Ministro da Educação diz que não vai adiar o prazo do exame porque crise de saúde não seguirá até a época da realização das provas, em novembro (Foto: Marcello Casal Jr/Agência Brasil)

A líder do Cidadania no Senado, Eliziane Gama (MA), disse nesta terça-feira (5) que a manutenção do calendário de provas do Enem (Exame Nacional do Ensino Médio) em novembro aprofunda a desigualdade educacional no País. Para ela, o atual cronograma do exame prejudica os estudantes da rede pública de ensino que ficaram sem aulas e acesso à internet para acompanhar o conteúdo das matérias por meio remoto durante a quarentena da Covid-19.

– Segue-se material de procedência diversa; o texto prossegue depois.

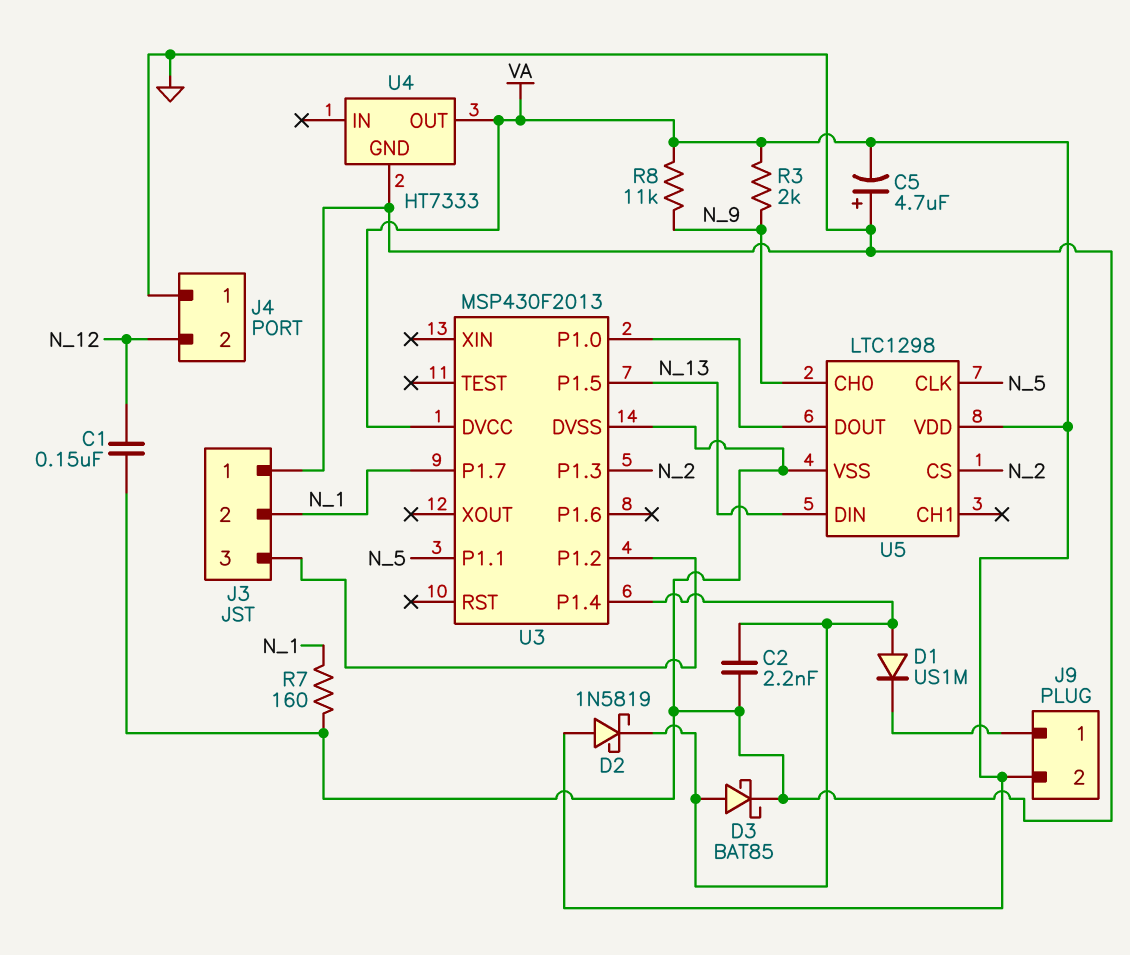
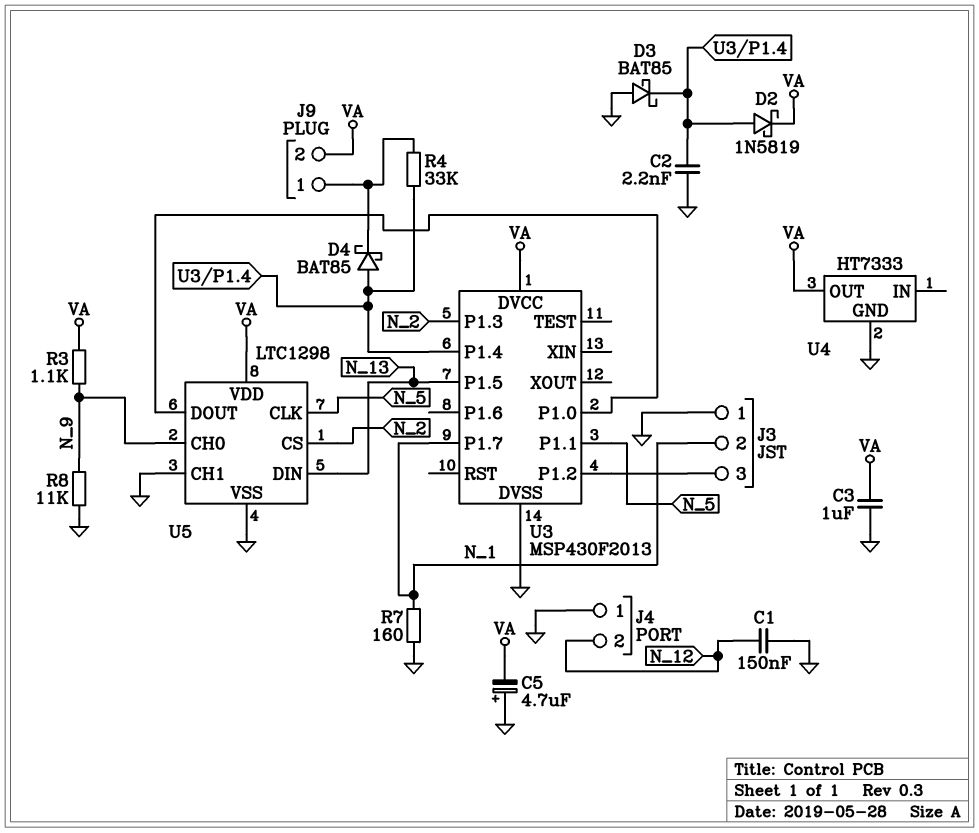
C3: none -> 1uF (GND, VA)
D1: diode US1M (A U3/P1.4, K J9/1) -> none
D2: schottky 1N5819 (A VA, K U3/P1.4) -> schottky 1N5819 (A U3/P1.4, K VA)
D3: schottky BAT85 (A U3/P1.4, K GND) -> schottky BAT85 (A GND, K U3/P1.4)
D4: none -> schottky BAT85 (A U3/P1.4, K J9/1)
R3: 2k (N_9, VA) -> 1.1k (N_9, VA)
R4: none -> 33k (J9/1, U3/P1.4)
R8: 11k (N_9, VA) -> 11k (GND, N_9)
U5 pin CH1: none -> GND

Mas o ministro da Educação, Abraham Weintraub, se manteve contrário ao adiamento da data do Enem deste ano por mais seis meses, cogitado em virtude da pandemia, ao participar da reunião de líderes partidários do Senado, feita por videoconferência, nesta terça-feira (5), para explicar sua posição.

“Hoje 90% da juventude brasileira está no ensino público e 46 milhões de brasileiros não tem acesso à internet. Tivemos uma interrupção do calendário escolar, algumas escolas promovem aula online e outras não, em municípios onde a cobertura digital é praticamente inexistente. [Se o calendário de provas for mantido] vamos criar uma disparidade com os alunos da rede pública e impedir o acesso dos mais pobres ao ensino superior”, avalia.

Weintraub disse que não vai adiar o prazo do Enem porque crise de saúde não seguirá até a época da realização das provas, em novembro. 

“Fizemos esse apelo ao ministro de que não tem como se fazer esse Enem em novembro, mas ele está disposto a manter a data mesmo assim. [No entanto ele] abriu um precedente que é reavaliar [a data] no mês de agosto. Mas eu espero que ele realmente mude de ideia”, disse a senadora, ao alegar que a paralisação das aulas na rede pública prejudicou o aprendizado dos estudantes para o exame.

Desigualdade social

Eliziane Gama discordou também do posicionamento do minstro da Educação em relação ao alcance social do Enem.

“A argumentação do ministro de que o Enem não é um instrumento para redução da desigualdade social não é verdadeiro. É o acesso à universidade que vai fazer com que nos tenhamos a redução da desigualdade e automaticamente a melhoria do nosso País”, afirmou.